A massive $217 million upgrade to the region's power grid could set Tamworth up as the manufacturing hub of the future, a renewable energy developer believes.
TransGrid announced on Tuesday the mega upgrade, which is designed to add capacity to the NSW-Queensland interconnector, improve the reliability of the state's grid and drive down prices.
But the project will also mean more billions spent locally in massive renewable energy developments, according to Tamworth Regional Council Mayor Col Murray.
"Absolutely without doubt it will," he said.
"Tamworth will become more of one of those major powerline intersections, where you see that critical national north-south link but importantly into the future the east-west link where the power runs from Tamworth out to places like Gunnedah, Narrabri, Moree.
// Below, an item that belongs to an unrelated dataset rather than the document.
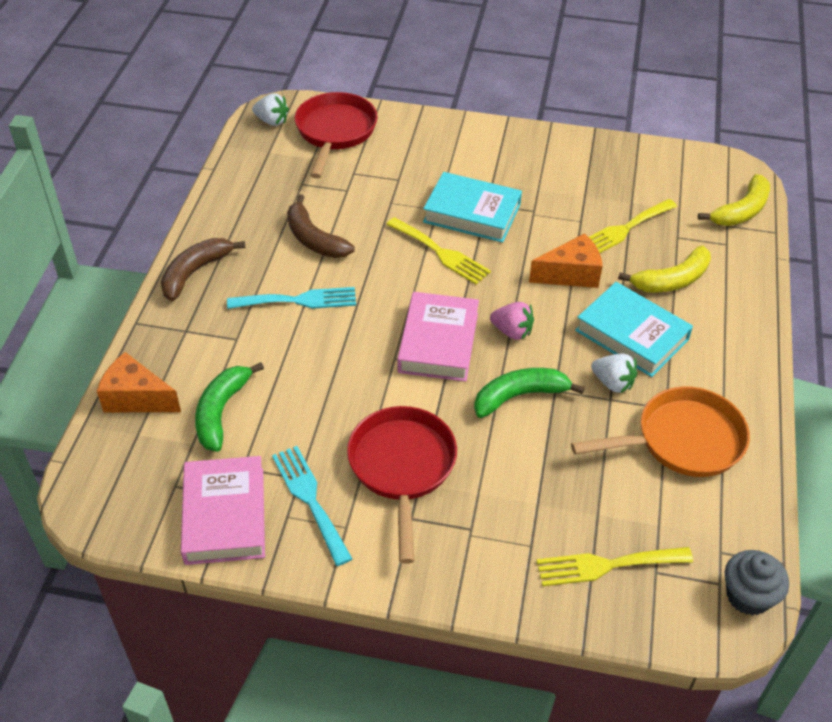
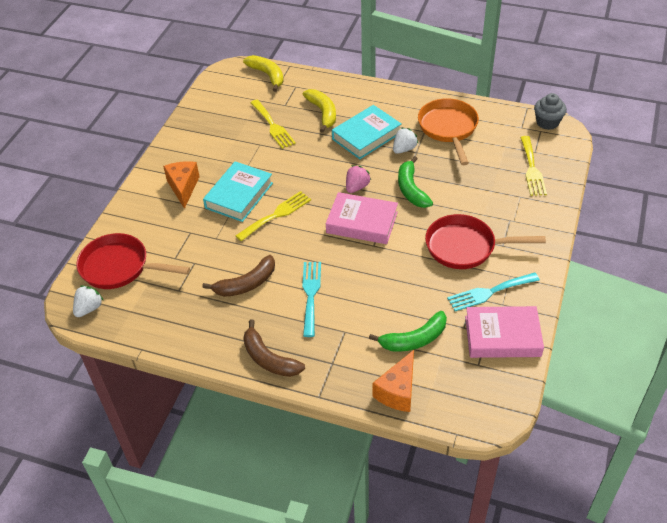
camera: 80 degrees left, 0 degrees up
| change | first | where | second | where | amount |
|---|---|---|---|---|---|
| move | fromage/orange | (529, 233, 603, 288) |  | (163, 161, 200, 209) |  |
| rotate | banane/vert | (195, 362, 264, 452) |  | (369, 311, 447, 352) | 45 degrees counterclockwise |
"It'll consolidate the grid capacity in our city."
Renewable energy developer Adam Blakester believes the region should be looking to take advantage of the energy boon to entice energy-hungry industrial business to relocate to the area.
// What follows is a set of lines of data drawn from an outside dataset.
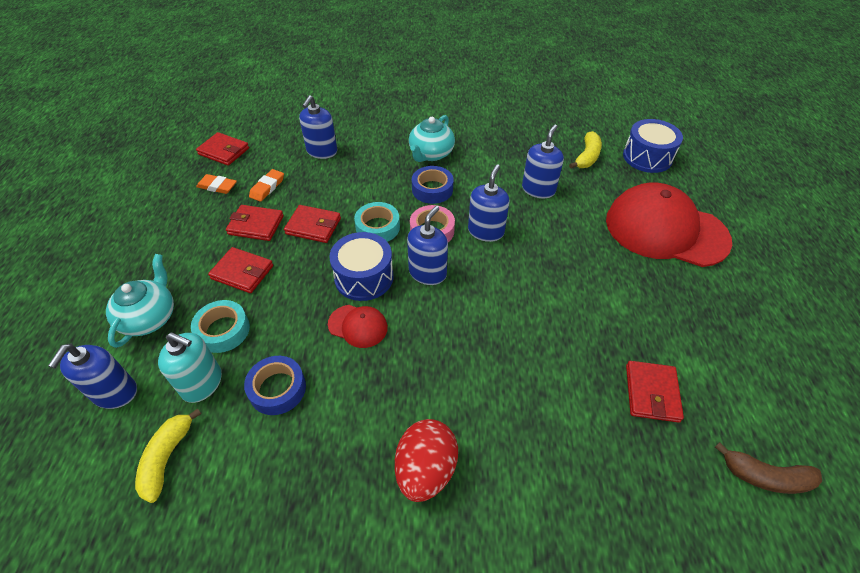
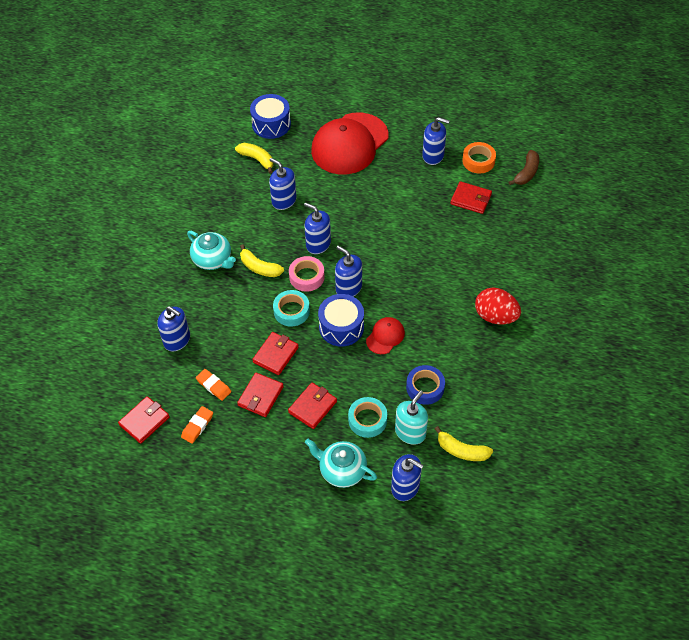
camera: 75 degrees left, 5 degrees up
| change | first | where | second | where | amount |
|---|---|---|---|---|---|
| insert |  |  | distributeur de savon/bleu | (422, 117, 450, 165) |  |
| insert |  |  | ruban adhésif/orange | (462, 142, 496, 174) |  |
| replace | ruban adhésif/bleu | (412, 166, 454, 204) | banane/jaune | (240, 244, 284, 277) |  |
With good local leadership, the region could become a major industrial powerhouse like the Hunter, central Queensland or parts of Tasmania, he said.
Industrial users can more-or-less halve their electricity costs by hooking into a power plant before the grid - but that's only possible if they're immediately adjacent. In a competitive global export market that's a huge competitive advantage.
"So there is an opportunity for energy intensive industry," he said.
"And I think the other opportunity is that as more projects are developed, and the renewable energy sector grows in our region, the various electrical trades, engineering, computer and other skills that are required to build and operate and maintain these projects, those skills can be used in other industries.
"We do potentially get to a point where we've got a critical mass in capacity in this kind of engineering that can be used for other economic activities. That's the kind of leverage and growth that I think is quite exciting for the region to look at."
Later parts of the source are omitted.